There are two reasons to kill yourself:
I would be better without life.
Or the world would be better without me.
If animals cannot change their minds, there is no way to change their reason. To rewrite their logic, or get to either of these conclusions. That’s not to say that they don’t suffer.
If. That may be the only reason. What if animals simply do not understand the concept of if? They have a full sensory experience, but simply cannot make deductions. No thought experiments.
So instead of thinking: if I do this, I will no longer suffer. The ‘if’ here introduces a premise. It creates an alternate world that may or may not be true, based on the viability of the premise.
Life just is. You just are. I just am. If I was to give up the word ‘if’, I must accept my current situation. There are no hypotheticals to explore, only what is. And what is, is. There is no way to explore the new possibility of suicide, because there is no way of exploring new trains of thought at all.
But we can train animals to behave certain ways. We can condition a dog to sit for a treat because he knows that if he sits he will get a treat.
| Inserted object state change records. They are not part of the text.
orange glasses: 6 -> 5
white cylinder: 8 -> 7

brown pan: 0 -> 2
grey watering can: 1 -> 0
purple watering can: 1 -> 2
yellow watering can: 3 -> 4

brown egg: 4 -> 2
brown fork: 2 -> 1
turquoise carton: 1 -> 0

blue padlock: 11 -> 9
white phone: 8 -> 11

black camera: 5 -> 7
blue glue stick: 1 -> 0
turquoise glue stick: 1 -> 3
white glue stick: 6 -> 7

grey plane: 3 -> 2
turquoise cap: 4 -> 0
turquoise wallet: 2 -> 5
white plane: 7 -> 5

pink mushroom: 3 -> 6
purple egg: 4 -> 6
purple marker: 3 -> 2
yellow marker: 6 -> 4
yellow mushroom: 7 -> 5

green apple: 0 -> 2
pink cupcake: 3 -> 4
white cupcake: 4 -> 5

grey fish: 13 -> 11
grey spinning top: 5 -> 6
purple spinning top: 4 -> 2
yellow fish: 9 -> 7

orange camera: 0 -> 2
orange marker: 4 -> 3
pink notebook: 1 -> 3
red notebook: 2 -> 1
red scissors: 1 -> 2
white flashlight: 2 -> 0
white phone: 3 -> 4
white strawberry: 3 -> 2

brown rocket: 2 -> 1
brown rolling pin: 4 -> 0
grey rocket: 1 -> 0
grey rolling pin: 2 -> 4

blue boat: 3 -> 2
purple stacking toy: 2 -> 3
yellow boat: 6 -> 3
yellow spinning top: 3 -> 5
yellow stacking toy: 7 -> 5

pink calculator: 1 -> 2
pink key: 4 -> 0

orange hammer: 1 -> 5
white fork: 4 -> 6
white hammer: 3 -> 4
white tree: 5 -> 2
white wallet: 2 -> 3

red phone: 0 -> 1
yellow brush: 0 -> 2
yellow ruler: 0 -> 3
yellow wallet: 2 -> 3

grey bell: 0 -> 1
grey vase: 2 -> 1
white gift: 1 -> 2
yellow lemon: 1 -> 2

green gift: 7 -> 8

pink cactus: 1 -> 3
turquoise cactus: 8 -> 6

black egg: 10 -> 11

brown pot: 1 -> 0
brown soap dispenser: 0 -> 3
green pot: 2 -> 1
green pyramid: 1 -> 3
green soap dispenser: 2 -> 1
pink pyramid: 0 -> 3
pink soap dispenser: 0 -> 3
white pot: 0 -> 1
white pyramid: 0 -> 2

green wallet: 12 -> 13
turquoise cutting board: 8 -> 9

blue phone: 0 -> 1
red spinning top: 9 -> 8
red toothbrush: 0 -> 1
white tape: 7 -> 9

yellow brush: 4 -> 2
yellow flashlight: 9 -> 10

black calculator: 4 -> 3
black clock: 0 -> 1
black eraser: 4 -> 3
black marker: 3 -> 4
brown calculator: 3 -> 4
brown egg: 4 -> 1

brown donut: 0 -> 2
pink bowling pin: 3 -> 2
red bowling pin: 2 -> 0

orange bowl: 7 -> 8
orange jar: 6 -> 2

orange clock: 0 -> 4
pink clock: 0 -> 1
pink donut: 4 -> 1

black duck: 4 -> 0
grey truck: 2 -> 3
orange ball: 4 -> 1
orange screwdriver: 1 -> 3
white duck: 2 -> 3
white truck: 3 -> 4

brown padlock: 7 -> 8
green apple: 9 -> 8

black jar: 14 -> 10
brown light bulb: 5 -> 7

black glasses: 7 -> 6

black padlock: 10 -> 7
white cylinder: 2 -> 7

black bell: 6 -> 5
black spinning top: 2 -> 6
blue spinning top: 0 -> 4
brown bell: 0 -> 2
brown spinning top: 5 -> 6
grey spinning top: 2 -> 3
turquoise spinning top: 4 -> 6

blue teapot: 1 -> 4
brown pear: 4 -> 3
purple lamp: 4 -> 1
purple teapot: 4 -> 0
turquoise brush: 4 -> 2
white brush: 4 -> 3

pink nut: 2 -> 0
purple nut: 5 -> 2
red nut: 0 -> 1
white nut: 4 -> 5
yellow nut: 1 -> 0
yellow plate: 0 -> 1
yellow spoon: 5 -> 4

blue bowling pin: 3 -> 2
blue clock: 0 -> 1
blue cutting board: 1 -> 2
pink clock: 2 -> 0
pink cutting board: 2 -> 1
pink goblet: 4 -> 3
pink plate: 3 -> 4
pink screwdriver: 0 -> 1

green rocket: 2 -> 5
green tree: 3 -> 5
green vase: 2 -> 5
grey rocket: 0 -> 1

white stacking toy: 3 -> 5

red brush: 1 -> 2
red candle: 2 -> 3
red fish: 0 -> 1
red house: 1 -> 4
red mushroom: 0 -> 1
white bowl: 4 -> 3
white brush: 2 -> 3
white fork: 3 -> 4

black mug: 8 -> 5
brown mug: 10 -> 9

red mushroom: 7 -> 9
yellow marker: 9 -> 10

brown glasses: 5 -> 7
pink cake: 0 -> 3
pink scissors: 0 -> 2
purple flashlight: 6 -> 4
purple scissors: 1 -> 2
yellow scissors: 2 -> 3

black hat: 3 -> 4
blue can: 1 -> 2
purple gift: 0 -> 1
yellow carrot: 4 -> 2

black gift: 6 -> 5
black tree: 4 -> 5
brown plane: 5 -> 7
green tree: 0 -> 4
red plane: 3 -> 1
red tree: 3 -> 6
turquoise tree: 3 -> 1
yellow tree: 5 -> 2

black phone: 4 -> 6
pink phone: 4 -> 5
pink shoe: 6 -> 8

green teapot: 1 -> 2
Typically though, you will still have to show the dog the treat. The dog has to know that sitting means treat. Which implies some knowledge of causality.
This seems to undermine the premise, that a world without ‘if’ explains animals lack of reason. But in this example, the premise is clearly true. If you are holding a bone and telling your dog to sit, he assumes [probably correctly] that if he sits you will give them to him.
So training may only mean teaching causality. If you can show your dog that he will get a bone if he sits, he will likely start sitting more often.
If the concept of a premise is not an option, there is no way of imagining a world without you in it. Because all you have known is a world with you. How can you imagine a world without you? It’s like sitting for a bone without any training. So there is no reason to think that you will be given a bone.
If all you can accept are true premises, is it possible to kill yourself?
If I wasn’t alive, I would be better.
If I wasn’t alive, the world would be better.
Do they understand the concept of better at all? Do you need a premise to conclude better? You cannot compare futures without the concept of ‘if’. And if you can’t compare futures, you can’t compare the world with you to the world without you.
And if you can’t compare the world with and without you, you can’t conclude that it would be better without you. And if you can’t conclude that suicide is the right decision, it is not possible.